Some of what I do as mayor you read about in the paper or watch on our District of Sechelt YouTube channel. At the council table, we have been working on the 2021 budget and five-year financial plan and several major initiatives. As your mayor, I would like to tell you about some of the things you are not reading about. You, our residents, look to local government to address issues beyond our jurisdiction, so we try to do that. This is where we work behind the scenes to problem solve and collaborate on the challenges and opportunities facing our community. Our local governments see the value in coming together to speak with one voice to our provincial and federal counterparts on behalf of the Sunshine Coast.
For example, housing, under provincial and federal jurisdictions, is a large and challenging issue on the Coast. We are asked to address workforce housing, affordable housing, homelessness, transition housing and assisted living. In partnership, the local governments commissioned a coastwide Housing Needs Report, but reports aren’t enough. We need action. Elected officials from the four local governments and the school district recently met with more than a dozen community groups to come up with initiatives that could be acted upon within one to three months. We’ve worked with other stakeholders and the Province to create new opportunities for housing for those who are not housed or precariously housed. Not everyone who is homeless wants to be assisted in this way, but those that do now have many more options than they did before.
Poverty is prevalent on the Sunshine Coast. To identify actions that can be taken to address poverty reduction, the District of Sechelt applied for a grant and partnered with the Resource Centre to oversee the project.
Our municipal leaders met with representatives at Capilano University to advocate for the recently launched online course for early childhood educators and a course for health care aides. The thought is, if we can train current residents, staff recruitment may be less hampered by a lack of housing.

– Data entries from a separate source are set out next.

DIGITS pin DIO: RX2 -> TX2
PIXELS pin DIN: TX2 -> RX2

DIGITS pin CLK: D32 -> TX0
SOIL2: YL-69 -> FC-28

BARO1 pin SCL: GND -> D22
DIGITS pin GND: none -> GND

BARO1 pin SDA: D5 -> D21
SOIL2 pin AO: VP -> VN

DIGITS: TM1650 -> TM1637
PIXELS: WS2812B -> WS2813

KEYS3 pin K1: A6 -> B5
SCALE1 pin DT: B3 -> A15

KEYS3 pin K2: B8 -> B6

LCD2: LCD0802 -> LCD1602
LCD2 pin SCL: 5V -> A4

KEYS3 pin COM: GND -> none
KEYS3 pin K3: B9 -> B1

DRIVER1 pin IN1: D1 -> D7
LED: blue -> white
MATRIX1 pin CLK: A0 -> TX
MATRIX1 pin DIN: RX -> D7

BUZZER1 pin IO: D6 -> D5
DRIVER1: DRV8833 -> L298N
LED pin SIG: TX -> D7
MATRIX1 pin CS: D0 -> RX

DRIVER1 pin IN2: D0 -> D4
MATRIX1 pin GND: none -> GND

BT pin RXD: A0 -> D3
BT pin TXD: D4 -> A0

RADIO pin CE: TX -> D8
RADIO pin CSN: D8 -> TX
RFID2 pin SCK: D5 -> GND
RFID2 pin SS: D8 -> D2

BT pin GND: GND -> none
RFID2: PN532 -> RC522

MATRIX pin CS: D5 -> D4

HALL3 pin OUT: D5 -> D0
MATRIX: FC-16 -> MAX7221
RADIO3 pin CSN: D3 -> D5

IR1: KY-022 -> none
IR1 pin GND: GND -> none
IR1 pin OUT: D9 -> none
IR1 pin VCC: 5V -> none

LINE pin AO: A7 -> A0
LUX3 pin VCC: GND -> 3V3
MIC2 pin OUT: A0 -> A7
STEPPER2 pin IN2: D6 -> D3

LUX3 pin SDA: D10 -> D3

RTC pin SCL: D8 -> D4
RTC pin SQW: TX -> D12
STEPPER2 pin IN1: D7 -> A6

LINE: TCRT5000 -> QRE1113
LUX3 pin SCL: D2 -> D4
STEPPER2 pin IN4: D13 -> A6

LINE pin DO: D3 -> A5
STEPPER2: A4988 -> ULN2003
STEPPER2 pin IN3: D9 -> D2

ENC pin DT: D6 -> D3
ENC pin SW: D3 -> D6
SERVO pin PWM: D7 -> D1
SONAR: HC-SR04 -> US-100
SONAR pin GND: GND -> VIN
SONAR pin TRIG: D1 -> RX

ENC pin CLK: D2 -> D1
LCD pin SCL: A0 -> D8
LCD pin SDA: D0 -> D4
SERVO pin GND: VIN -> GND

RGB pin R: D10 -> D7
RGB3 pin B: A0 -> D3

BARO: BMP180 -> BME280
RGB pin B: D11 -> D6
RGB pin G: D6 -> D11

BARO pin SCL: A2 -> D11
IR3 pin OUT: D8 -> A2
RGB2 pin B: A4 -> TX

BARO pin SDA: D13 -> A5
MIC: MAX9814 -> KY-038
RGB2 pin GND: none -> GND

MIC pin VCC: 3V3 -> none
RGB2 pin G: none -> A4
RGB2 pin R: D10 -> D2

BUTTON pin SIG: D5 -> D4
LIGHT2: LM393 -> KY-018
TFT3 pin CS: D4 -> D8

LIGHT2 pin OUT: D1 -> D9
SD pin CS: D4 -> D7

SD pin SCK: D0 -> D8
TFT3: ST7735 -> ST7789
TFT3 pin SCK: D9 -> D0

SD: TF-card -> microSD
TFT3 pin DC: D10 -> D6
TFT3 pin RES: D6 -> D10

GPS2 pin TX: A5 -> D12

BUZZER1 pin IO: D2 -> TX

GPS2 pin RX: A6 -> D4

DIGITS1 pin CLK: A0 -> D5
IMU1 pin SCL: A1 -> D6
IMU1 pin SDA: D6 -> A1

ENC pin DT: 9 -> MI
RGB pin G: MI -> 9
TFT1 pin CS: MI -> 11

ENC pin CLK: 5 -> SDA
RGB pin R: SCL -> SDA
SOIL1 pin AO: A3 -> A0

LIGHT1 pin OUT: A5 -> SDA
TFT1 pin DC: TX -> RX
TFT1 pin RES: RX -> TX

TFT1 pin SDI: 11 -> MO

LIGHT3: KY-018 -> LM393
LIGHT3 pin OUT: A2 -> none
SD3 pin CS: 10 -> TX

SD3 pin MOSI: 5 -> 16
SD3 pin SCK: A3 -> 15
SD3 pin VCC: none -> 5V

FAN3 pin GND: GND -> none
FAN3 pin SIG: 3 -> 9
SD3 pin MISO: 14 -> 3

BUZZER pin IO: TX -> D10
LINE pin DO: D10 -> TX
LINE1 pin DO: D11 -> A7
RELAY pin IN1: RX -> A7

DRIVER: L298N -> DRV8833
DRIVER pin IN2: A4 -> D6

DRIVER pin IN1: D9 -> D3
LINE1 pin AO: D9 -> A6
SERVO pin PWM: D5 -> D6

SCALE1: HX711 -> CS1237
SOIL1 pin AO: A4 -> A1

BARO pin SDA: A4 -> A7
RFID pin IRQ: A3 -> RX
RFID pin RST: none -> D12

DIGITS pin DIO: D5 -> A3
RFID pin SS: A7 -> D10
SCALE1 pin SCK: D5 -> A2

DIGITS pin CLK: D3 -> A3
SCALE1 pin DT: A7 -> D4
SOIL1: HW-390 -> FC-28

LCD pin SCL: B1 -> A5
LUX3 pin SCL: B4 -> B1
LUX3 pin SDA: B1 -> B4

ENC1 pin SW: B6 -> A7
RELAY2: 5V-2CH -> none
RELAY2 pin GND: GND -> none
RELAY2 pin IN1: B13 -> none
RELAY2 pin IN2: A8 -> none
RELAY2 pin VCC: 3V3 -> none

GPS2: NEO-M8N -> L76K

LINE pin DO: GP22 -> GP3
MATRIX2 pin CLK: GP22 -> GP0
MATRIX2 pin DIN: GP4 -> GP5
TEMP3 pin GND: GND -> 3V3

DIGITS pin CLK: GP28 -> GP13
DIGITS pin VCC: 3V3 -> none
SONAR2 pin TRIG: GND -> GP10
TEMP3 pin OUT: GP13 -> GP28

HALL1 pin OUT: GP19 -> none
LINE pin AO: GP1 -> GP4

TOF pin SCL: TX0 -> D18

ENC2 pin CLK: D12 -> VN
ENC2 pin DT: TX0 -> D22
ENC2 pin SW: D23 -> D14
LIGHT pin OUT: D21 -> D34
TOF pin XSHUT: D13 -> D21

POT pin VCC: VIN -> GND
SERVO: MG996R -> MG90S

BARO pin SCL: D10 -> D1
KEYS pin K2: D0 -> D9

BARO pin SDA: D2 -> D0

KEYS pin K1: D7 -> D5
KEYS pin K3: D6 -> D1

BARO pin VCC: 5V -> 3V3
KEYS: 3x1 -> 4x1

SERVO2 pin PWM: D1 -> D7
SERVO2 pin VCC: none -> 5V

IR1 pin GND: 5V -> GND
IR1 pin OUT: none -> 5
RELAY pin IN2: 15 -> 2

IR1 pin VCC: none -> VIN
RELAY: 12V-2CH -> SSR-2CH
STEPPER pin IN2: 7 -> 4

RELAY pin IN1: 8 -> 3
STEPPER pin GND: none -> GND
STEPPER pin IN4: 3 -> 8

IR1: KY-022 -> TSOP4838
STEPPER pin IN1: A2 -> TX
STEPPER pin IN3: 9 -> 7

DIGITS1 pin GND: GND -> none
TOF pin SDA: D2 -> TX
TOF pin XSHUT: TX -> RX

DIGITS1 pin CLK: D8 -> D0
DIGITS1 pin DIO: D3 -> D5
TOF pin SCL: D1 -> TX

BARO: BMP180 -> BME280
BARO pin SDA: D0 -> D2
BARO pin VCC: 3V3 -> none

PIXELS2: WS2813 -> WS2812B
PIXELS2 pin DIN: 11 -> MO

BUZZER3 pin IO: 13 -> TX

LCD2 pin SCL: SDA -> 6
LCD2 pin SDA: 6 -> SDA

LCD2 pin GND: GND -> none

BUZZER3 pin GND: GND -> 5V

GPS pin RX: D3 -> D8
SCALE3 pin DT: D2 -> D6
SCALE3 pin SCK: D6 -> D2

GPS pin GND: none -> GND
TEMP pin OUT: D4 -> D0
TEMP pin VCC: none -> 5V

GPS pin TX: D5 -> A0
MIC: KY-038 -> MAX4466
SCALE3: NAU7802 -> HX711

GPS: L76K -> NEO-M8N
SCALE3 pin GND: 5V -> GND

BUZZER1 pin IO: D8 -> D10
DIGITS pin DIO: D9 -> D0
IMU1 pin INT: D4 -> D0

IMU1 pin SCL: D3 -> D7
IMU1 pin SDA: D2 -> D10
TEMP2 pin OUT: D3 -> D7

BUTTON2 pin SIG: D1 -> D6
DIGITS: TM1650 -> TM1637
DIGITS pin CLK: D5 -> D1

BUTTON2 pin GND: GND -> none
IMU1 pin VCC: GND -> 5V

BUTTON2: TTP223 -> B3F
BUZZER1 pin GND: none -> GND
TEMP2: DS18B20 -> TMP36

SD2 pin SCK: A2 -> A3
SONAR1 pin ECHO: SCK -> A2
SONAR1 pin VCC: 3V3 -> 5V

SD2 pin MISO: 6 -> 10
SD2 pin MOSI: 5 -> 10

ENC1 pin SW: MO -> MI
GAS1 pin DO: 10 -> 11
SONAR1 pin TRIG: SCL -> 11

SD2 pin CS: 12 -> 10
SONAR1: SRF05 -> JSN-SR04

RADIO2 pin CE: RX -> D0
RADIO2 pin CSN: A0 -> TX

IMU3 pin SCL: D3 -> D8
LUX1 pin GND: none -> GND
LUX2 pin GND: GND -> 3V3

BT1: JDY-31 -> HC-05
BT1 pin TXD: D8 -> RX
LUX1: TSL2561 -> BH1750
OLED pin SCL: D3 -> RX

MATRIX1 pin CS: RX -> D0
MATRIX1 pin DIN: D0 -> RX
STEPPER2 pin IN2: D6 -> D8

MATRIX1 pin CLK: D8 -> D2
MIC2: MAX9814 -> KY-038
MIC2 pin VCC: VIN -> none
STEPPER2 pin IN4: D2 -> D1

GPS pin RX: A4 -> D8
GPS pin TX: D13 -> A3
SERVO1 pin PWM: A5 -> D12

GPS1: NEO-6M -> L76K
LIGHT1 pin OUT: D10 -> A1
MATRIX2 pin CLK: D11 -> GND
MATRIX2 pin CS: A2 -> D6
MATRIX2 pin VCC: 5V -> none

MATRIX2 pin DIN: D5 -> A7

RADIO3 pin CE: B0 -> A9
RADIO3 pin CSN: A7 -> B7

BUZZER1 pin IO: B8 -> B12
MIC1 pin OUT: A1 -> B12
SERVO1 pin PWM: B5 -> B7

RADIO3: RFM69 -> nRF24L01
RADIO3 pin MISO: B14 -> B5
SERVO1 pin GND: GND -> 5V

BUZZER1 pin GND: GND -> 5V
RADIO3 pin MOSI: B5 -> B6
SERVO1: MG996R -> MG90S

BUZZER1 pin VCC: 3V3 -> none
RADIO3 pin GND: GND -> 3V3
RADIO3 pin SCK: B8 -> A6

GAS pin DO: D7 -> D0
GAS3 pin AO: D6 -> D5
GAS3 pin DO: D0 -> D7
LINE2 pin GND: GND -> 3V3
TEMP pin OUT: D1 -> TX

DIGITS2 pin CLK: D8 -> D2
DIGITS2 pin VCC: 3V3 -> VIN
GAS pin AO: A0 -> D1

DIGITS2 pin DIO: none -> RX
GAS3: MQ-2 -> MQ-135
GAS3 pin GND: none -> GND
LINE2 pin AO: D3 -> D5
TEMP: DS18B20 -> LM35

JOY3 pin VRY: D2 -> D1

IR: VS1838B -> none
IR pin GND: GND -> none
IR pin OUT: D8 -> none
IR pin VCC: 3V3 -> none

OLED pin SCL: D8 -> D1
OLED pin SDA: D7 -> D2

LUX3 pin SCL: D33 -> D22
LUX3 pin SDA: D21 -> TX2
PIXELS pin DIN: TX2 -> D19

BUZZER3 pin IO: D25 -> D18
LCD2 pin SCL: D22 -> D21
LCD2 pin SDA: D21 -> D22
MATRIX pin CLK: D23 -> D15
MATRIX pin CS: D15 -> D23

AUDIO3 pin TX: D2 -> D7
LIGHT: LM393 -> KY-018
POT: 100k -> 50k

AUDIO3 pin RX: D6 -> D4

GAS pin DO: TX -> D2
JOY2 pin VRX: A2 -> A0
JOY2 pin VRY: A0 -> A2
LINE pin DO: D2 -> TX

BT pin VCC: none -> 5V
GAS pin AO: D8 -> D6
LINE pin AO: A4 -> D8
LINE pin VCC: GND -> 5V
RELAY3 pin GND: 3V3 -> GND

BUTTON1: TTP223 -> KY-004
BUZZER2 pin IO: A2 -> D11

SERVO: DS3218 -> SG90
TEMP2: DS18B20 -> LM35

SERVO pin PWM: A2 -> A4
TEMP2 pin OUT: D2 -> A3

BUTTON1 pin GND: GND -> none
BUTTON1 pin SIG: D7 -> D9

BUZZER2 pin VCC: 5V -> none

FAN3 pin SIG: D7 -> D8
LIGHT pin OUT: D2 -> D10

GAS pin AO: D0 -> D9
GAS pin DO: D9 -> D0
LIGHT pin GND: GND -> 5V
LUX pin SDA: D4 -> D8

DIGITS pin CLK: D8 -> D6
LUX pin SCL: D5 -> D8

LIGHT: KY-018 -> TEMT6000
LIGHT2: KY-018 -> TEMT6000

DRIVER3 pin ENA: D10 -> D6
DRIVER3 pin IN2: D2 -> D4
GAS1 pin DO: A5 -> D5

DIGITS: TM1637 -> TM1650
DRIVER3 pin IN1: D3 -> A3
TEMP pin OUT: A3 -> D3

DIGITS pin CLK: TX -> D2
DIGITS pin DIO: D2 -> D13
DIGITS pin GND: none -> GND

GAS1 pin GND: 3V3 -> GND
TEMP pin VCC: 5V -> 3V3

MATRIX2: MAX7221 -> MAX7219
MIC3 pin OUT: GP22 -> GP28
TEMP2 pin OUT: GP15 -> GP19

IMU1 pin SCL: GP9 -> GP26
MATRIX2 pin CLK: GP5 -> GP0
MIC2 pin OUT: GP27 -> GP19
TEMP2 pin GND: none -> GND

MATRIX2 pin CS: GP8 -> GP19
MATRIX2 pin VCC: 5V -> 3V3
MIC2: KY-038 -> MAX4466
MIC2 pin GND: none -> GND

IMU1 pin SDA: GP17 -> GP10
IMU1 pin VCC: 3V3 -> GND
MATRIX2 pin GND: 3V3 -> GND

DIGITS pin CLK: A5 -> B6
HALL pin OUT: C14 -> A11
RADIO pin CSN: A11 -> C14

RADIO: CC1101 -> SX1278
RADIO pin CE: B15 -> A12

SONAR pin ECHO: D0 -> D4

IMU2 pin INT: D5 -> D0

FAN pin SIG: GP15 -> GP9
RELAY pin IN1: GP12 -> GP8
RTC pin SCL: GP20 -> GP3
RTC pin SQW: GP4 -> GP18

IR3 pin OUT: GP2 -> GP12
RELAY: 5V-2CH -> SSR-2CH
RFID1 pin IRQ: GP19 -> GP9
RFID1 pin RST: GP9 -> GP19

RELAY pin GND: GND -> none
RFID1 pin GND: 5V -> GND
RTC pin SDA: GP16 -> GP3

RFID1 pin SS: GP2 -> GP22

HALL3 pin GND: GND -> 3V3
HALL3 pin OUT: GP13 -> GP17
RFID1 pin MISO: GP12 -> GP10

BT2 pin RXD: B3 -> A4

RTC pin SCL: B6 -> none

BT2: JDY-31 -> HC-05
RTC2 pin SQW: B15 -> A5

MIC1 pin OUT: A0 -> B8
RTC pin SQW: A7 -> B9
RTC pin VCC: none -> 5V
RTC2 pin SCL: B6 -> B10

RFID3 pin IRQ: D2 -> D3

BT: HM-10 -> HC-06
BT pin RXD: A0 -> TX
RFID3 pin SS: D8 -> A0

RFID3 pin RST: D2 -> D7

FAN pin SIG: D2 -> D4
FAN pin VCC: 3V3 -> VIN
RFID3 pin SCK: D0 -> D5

We continue working with Patrick Weiler, our MP, the Parliamentary Secretary to the Federal Minister of Transport, concerned citizens and the shíshálh Nation on the removal of derelict boats in Porpoise Bay. The overlapping jurisdictions: municipal, provincial, federal and First Nations, complicates the issue a bit. We are trying to find ongoing funding and a collaborative solution to protect our bay, but in the meantime, at least some boats are being removed with federal funding and the support of the Dead Boat Society.
These are some of the areas where municipal leaders can and do advocate for our community. Your voices are heard, and we are speaking for you as not all the action is at the council table. We invite you to keep talking to us, share your thoughts, come to meetings, send us an email or participate in a survey, so we know what your priorities are.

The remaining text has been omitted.